Is a domain name that sounds -- but doesn't look -- like a trademark confusingly similar to the trademark? As cybersquatters push the boundaries, it's a question that raises some interesting issues.
Traditional U.S. trademark law has addressed this topic for some time, resulting in a test often referred to as "sound, sight and meaning." As Professor McCarthy has said in his treatise on trademarks: "Marks may sound the same to the ear, even though they may be readily distinguishable to the eye."

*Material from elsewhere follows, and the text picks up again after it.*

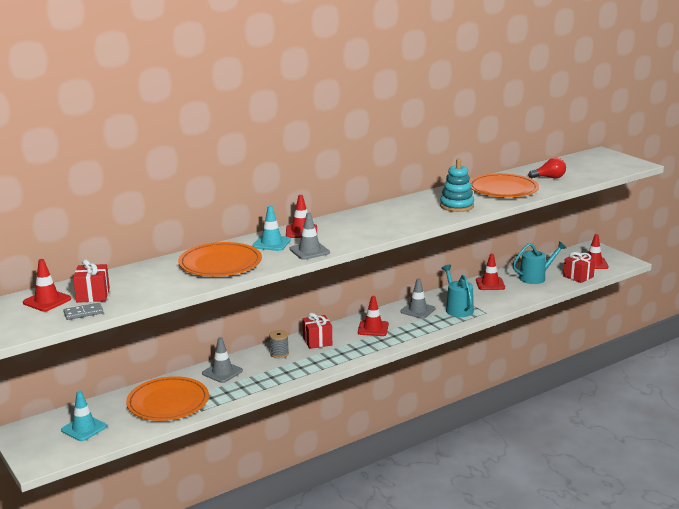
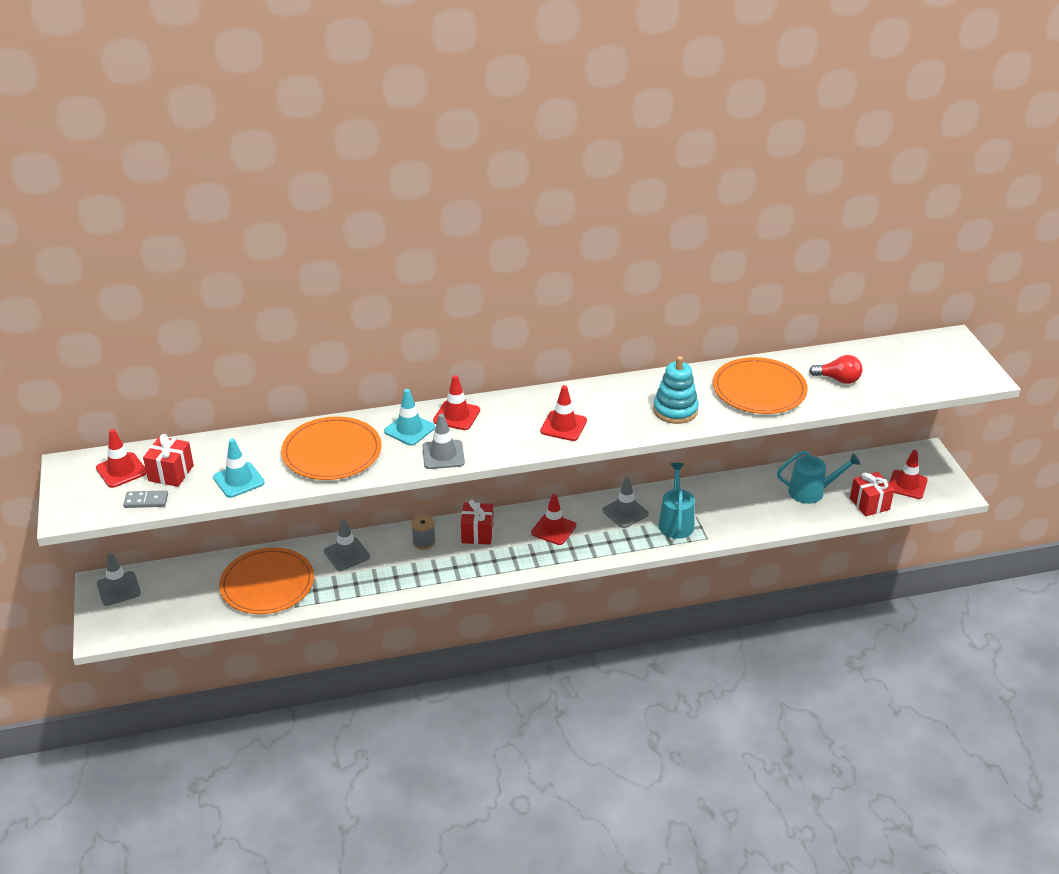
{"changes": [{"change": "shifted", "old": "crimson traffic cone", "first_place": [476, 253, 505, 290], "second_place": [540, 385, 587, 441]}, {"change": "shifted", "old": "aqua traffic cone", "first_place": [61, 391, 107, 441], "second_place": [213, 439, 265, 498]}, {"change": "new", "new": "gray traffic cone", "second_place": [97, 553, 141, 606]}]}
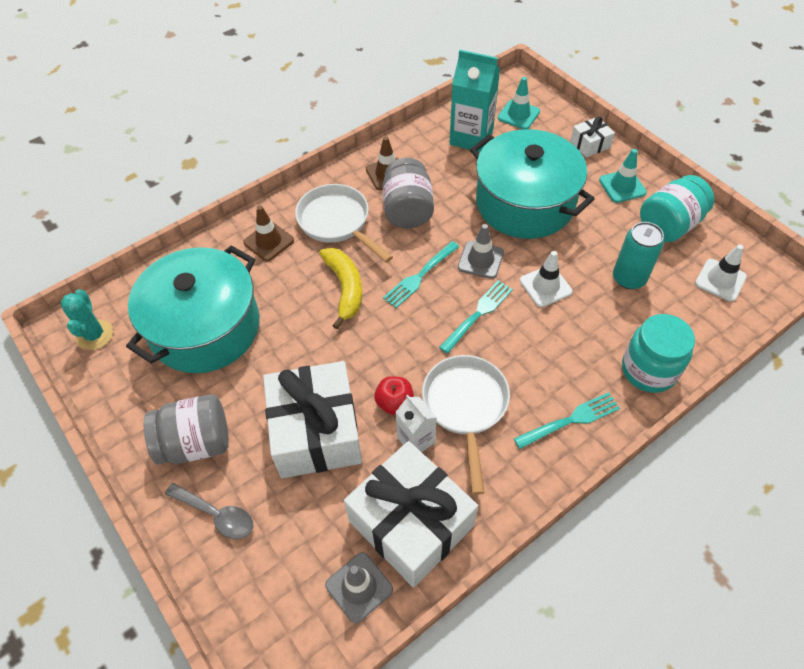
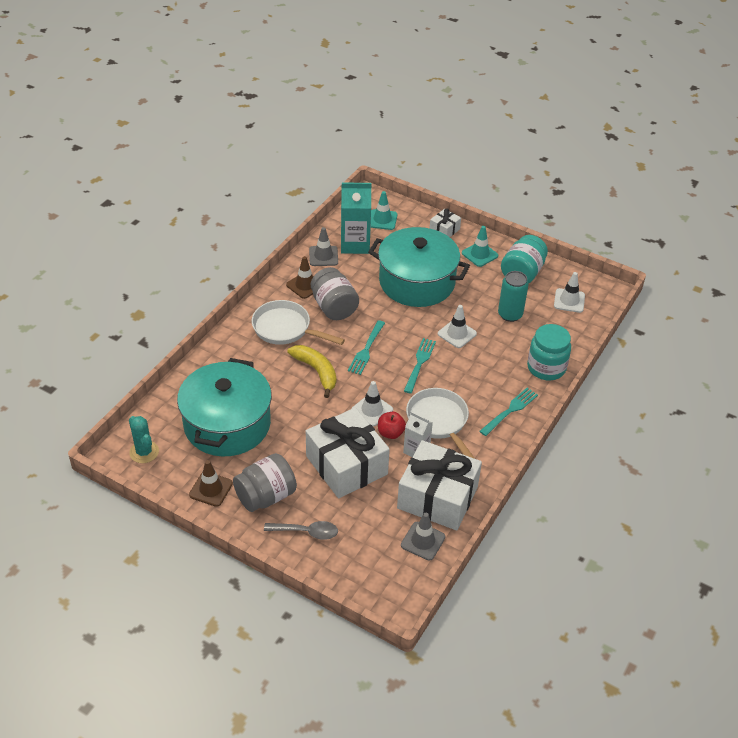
{"changes": [{"change": "shifted", "old": "russet traffic cone", "first_place": [243, 206, 294, 261], "second_place": [189, 460, 233, 507]}, {"change": "shifted", "old": "gray traffic cone", "first_place": [458, 224, 504, 279], "second_place": [309, 227, 338, 266]}, {"change": "new", "new": "snow-white traffic cone", "second_place": [351, 381, 393, 427]}]}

Sound, Sight and Meaning in Trademark Cases
For example, Professor McCarthy has noted that courts have found the following trademarks confusingly similar (outside the scope of domain name disputes):
- COCA-COLA and CUP-O'-COLA
- PORSCHE and PORSHA
- SEIKO and SEYCOS
- S.O. and ESSO
Importantly, because these trademarks sounded alike (even if not exactly the same), the courts said that they were confusingly similar in part on the basis of phonetic similarity. This phonetic similarity is what became known as the "sound, sight and meaning" trilogy -- where, as described by Professor McCarthy, "the conflicting marks are to be compared with respect to similarity of pronunciation, appearance and verbal translation."
This "sound, sight and meaning" trilogy occasionally arises in domain name cases as well, where the first test for any trademark owner in a complaint under the Uniform Domain Name Dispute Resolution Policy (UDRP) is to show that the disputed domain name is "identical or confusingly similar" to a trademark in which the complainant has rights.
While many, if not most, UDRP cases involve domain names that contain a complainant's trademark, or a simple misspelling (or typographical variation), in its entirety, occasionally a UDRP dispute involves a domain name that only sounds like a trademark.
Aural Comparisons in UDRP Cases
For example, in a dispute over <clicknloan.org>, Quicken Loans Inc. argued that the domain name was confusingly similar to its QUICKEN LOANS trademark -- "because of phonetic similarities." As the UDRP panel wrote:
Complainant provides documentation from the Trademark Trial and Appeal Board..., as well as information from US courts..., to show that such authorities have recognized phonetic similarities as a basis to find a likelihood of confusion. Complainant argues that the phonetic similarities between the QUICKEN LOANS mark and the phrase “clicknloan” include the number of syllables, the hard “k” sound, and the pattern of stressing syllables.
The UDRP panel agreed. Its conclusion is reminiscent of a pre-Internet trademark case (involving the marks DRAMAMINE and BONAMINE) in which a court said that "[s]light differences in the sound of similar trademarks will not protect the infringer."
The <clicknloan.org> UDRP case is not the only domain name dispute to adopt this reasoning. Indeed, the WIPO Overview states: "Application of the confusing similarity test under the UDRP would typically involve a straightforward visual or aural comparison of the trademark with the alphanumeric string in the domain name." (Emphasis added.)
In various decision, for example, UDRP panels have found <bunsandnoble.com> confusingly similar to the trademark BARNES & NOBLE; <onetwotrick.com> confusingly similar to the trademark ONE TWO TRIP!; and <eltour.net> confusingly similar to the trademarks L’TUR and LTUR.
In the <eltour.net> decision, the panel said that it was "prepared to accept that phonetic similarity can constitute confusing similarity for the purpose of" the first element of the UDRP and that it was "mindful of the fact that in most systems of trademark law provision exists for infringement by way of phonetic similarity."